Fault tolerance means that a system has the property to continue operating even though one or more components have failed.
For Erlang systems, this means that the system is kept running even if for example a user has to drop a phone call rather than forcing everyone else to do so.
In order to achieve this, Erlang's VM gives you:
- Knowledge of when a process died and why that happened
- The ability to force processes to die together if they depend on each other and if one of them has a fault.
- A logger that logs every uncaught exception
- Nodes that can be monitored so that you find out when they go down
- The ability to restart failed processes (or groups of them)
Pro Upgrade code without stopping the system
In a real-time system it may not be possible to stop the system in order to implement code upgrades. For these cases Erlang gives you dynamic code upgrade support for free when using OTP. The mechanism is very easy to understand and works as follows:
- Start the app
- Edit the code
That's all that is needed, the app updates with the new code while it's still running and tests are run automatically.
Pro Battle proven
Erlang has been used in production for more than 20 years now. During that time it has proven itself over and over again that works great in both small startups and large-scale enterprise systems.
Erlang has been used extensively by Ericsson themselves.

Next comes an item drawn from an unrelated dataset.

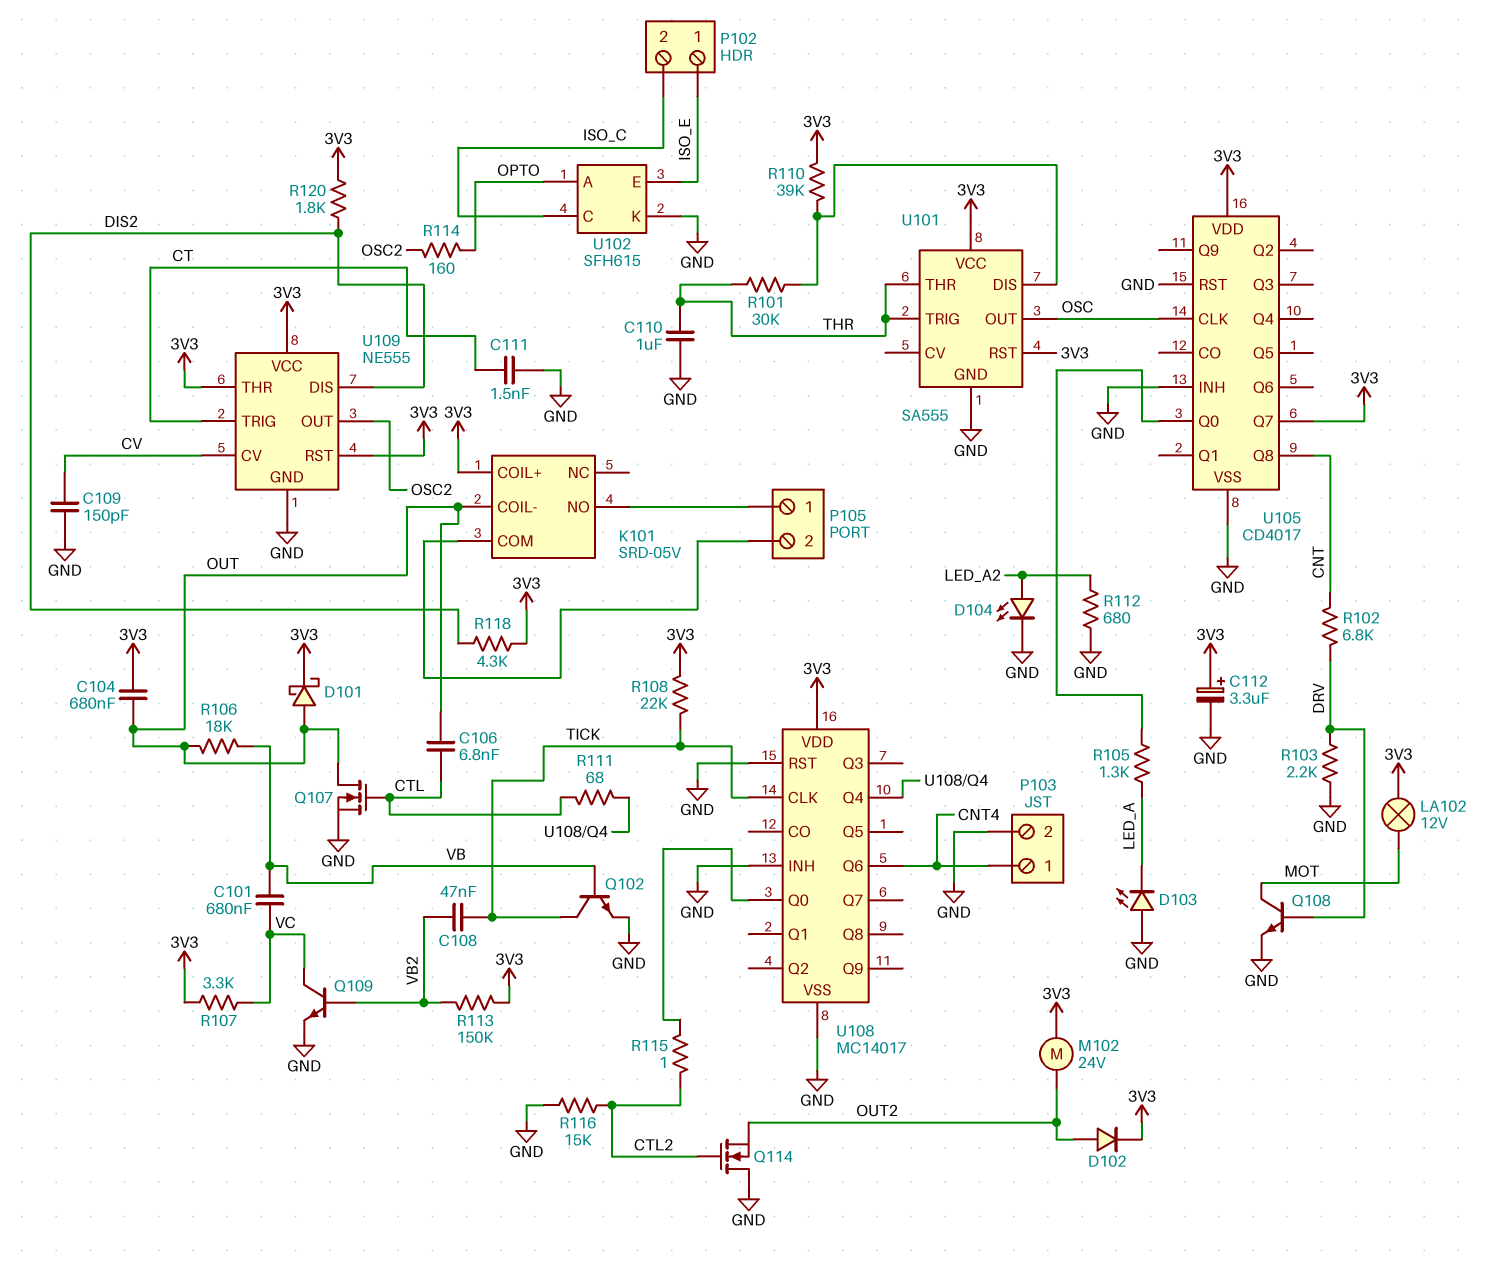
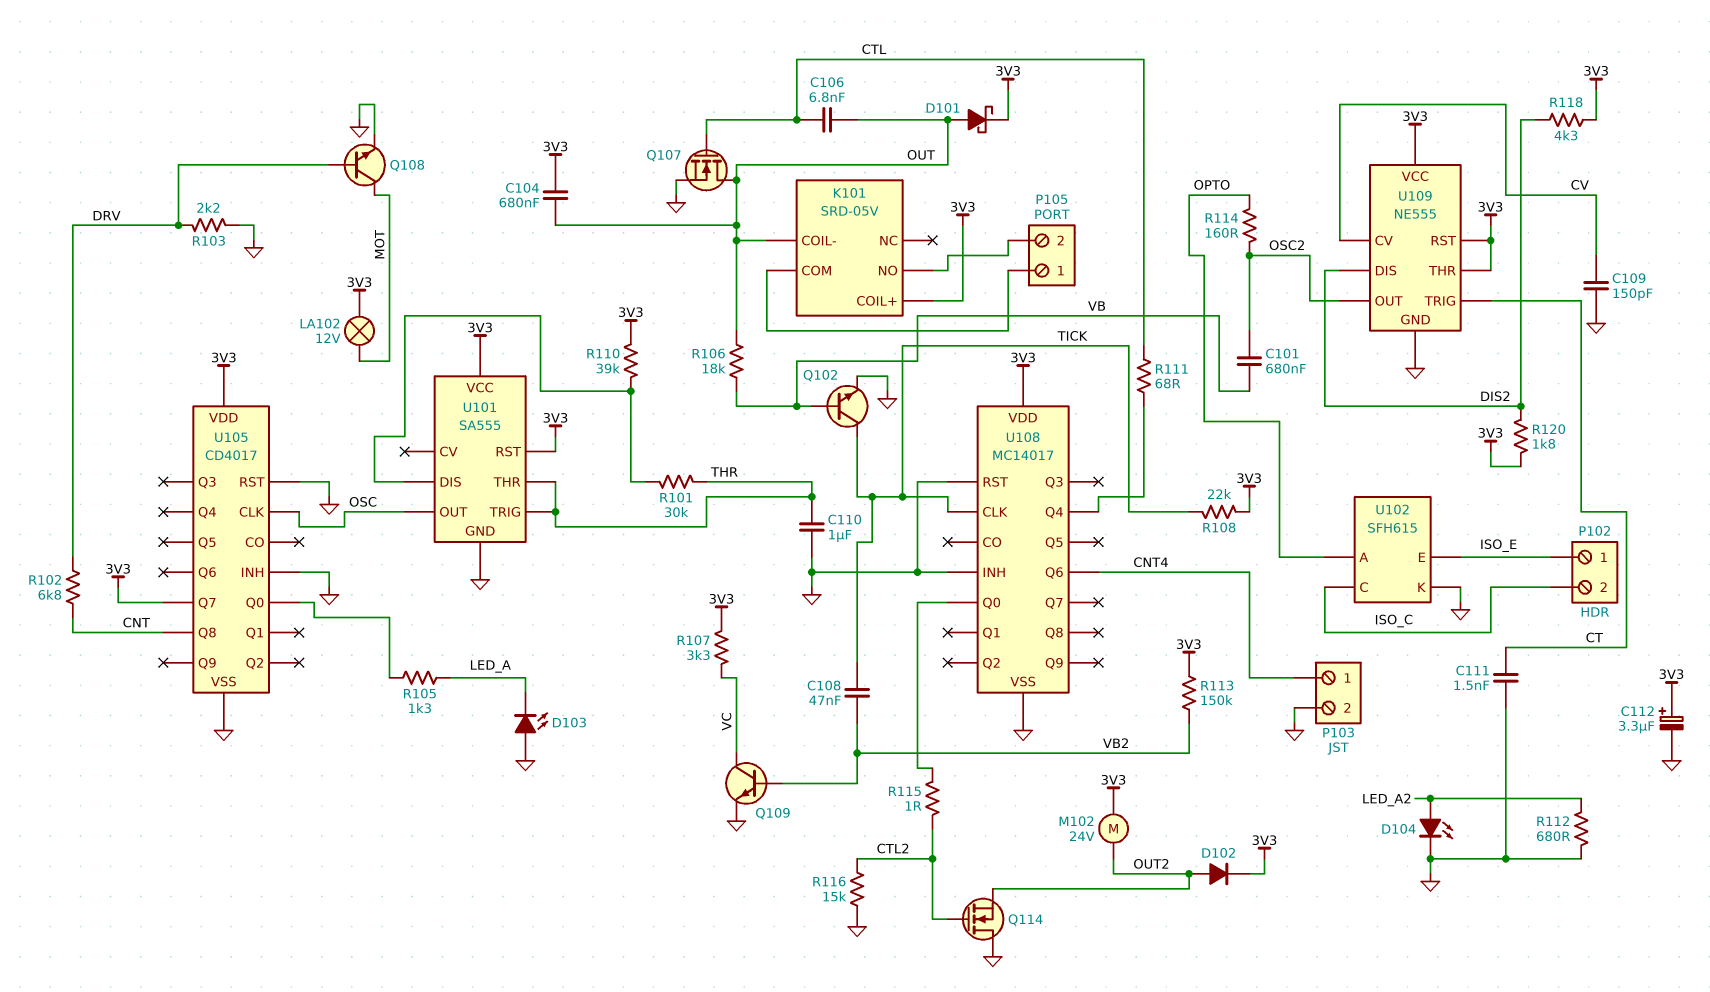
C101: 680nF (VB, VC) -> 680nF (OSC2, VB)
P105 pin 1: K101/NO -> K101/COM
P105 pin 2: K101/COM -> K101/NO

For example, the AXD301 ATM, which is one of Ericsson's flagships is probably the largest Erlang project ever with more than 1.1 million lines of Erlang code.
Con Useful in only one niche
Erlang is not really a general purpose language. It has a very special and well-defined niche where it towers above everything else. It's specialized in scalability and in distributed applications. Which is not necessarily a bad thing per se, but it still lacks and falls behind other languages when it needs to do things outside it's niche.